Shareholders’ boardroom clout increases” touts the website at the Interfaith Council on Corporate Responsibility The linked article takes readers to an August 20 essay by Sara Murphy at The Motley Fool in which the author asserts: “New research out today from the Sustainable Investments Institute, or Si2, shows that investors are filing more environmentally and socially themed shareholder resolutions now than ever before, and those resolutions are getting more support during proxy voting than they ever have.”

Not so fast, Ms. Murphy. This week another story unfolded, courtesy of The Manhattan Institute Center for Legal Policy. MI’s third annual Proxy Monitor, authored by James R. Copland and Margaret M. O’Keefe, counters the ICCR and Murphy narrative significantly. It appears the ICCR folk were distracted after reading the reports first finding:

The number of shareholder proposals introduced is up. The average Fortune 250 company faced 1.26 shareholder proposals on its 2013 proxy statement, up slightly from 1.22 proposals per company in 2012. This trend also holds when considering the 104 proposals excluded from proxy ballots after companies received a letter from the Securities and Exchange Commission assuring them that the agency would take no action against the company due to the proposal’s procedural or substantive defects.

So distracted by the presumed good news, in fact, they neglected to read the subsequent findings:

Support for shareholder proposals is down. Only 7 percent of shareholder proposals received the backing of a majority of shareholders in 2013, down from 9 percent in 2012. A smaller percentage of shareholder proposals passed in 2013 than in any other year in the 2006–13 period. Among the 20 proposals receiving majority support, 13 involved just two issues: whether to elect all corporate directors annually and whether each director should be required to receive a majority of votes cast to be elected.

And this:

The overwhelming majority of shareholder proposals are sponsored by a small subset of shareholders. In both 2013 and the full 2006–13 period, only 1 percent of shareholder proposals were sponsored by institutional investors unaffiliated with organized labor or a social, religious, or public-policy purpose. A plurality of all proposals, 34 percent, were sponsored by labor-affiliated investors, primarily pension funds for private- or public-sector workers. Twenty-five percent were sponsored by social or policy investors, chiefly “social investing” funds and pension funds or other investment vehicles affiliated with religious institutions.

And, finally:

Consistent with the conclusion of the 2012 Proxy Monitor report and other empirical analyses conducted over the past three years, results from the 2013 proxy season suggest that the shareholder-proposal process may not be serving the ordinary investor’s interests. A small subset of investors continues to dominate this process, and the most active of those, labor-affiliated pension funds, could be motivated by political concerns. The evidence suggests that the shareholder-proposal process, as currently organized, may be facilitating a transfer of wealth from the average diversified investor to a subset of investors interested in goals other than share value—and inconsistent with efficiency, competition, and capital formation.
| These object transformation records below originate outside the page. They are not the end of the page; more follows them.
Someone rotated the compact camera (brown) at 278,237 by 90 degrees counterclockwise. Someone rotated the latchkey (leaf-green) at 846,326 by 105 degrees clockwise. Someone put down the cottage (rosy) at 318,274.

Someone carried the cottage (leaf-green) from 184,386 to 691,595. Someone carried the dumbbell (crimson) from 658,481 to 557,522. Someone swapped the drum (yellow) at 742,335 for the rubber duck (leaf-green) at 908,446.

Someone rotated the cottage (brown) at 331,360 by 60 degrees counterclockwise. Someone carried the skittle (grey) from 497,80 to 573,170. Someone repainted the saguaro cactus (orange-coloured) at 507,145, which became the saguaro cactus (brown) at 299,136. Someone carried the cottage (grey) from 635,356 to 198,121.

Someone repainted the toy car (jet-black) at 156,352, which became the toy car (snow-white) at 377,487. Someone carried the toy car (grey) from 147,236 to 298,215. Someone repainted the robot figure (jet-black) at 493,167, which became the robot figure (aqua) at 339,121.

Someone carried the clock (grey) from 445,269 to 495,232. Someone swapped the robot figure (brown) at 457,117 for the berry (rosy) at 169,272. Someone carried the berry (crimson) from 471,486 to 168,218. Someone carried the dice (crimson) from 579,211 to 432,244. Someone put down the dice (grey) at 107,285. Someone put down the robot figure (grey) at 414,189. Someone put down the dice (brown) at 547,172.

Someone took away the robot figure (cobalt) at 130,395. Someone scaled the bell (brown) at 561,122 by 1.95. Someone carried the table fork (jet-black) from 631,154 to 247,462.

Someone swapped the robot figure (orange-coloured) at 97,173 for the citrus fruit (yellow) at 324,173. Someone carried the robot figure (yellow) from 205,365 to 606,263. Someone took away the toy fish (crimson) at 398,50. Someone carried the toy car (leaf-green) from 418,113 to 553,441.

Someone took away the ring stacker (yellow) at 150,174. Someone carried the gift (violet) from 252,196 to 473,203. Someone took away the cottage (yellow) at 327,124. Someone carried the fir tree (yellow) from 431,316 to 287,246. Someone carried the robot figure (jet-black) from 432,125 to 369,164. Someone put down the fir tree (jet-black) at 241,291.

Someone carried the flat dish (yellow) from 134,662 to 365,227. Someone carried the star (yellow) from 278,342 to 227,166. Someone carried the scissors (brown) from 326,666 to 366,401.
Knock me over with a feather! In other words, not only are ICCR and other religious investment groups working to their own financial detriment to further their “causes,” but they also are attempting to sabotage both the companies in which they invest as well as the majority of shareholders who only wish to recognize a financial return from a profitable business. A business remains profitable, that is, only as long as it’s unhindered by nonsensical and nuisance proxy resolutions.

The Proxy Monitor categorizes shareholders that “annually sponsor numerous essentially identical shareholder proposals across multiple companies” as “corporate gadflies.” I would extend this characterization to ICCR, As You Sow and others with purported theological or “social justice” foundations for their shareholder activities with one small – but significant and intentionally ironic – edit: “corporate Godflies.” Note that neither God nor theology enters into their shared activism, only their nominal spiritual authority as – albeit misguided – clergy and religious.

The lion’s share of these shareholder proxy resolutions are aimed at circumventing the U.S. Supreme Court’s Citizens United ruling regarding corporate spending on political campaigns. “These proposals have largely been pushed by social-investing funds, religious-affiliated investing funds, and labor-affiliated investing funds, which together accounted for 90 percent of all political-spending-related proposals in 2013,” write Copland and O’Keefe. “Nine political-spending-related proposals in 2013 were sponsored by Catholic religious orders … ”

The Proxy Monitor concludes: “In sum, the evidence suggests that the shareholder proposal process serves largely to empower shareholders with objectives unrelated to share value and quite possibly against the interests of the broader class of diversified holders of equity securities.” Perhaps it’s time for said “broader class” to petition the Securities and Exchange Commission for rules making it more difficult for this minority of shareholder Godflies and their gadfly co-conspirators to usurp the twin corporate goals of profitability and earning returns for the majority of investors.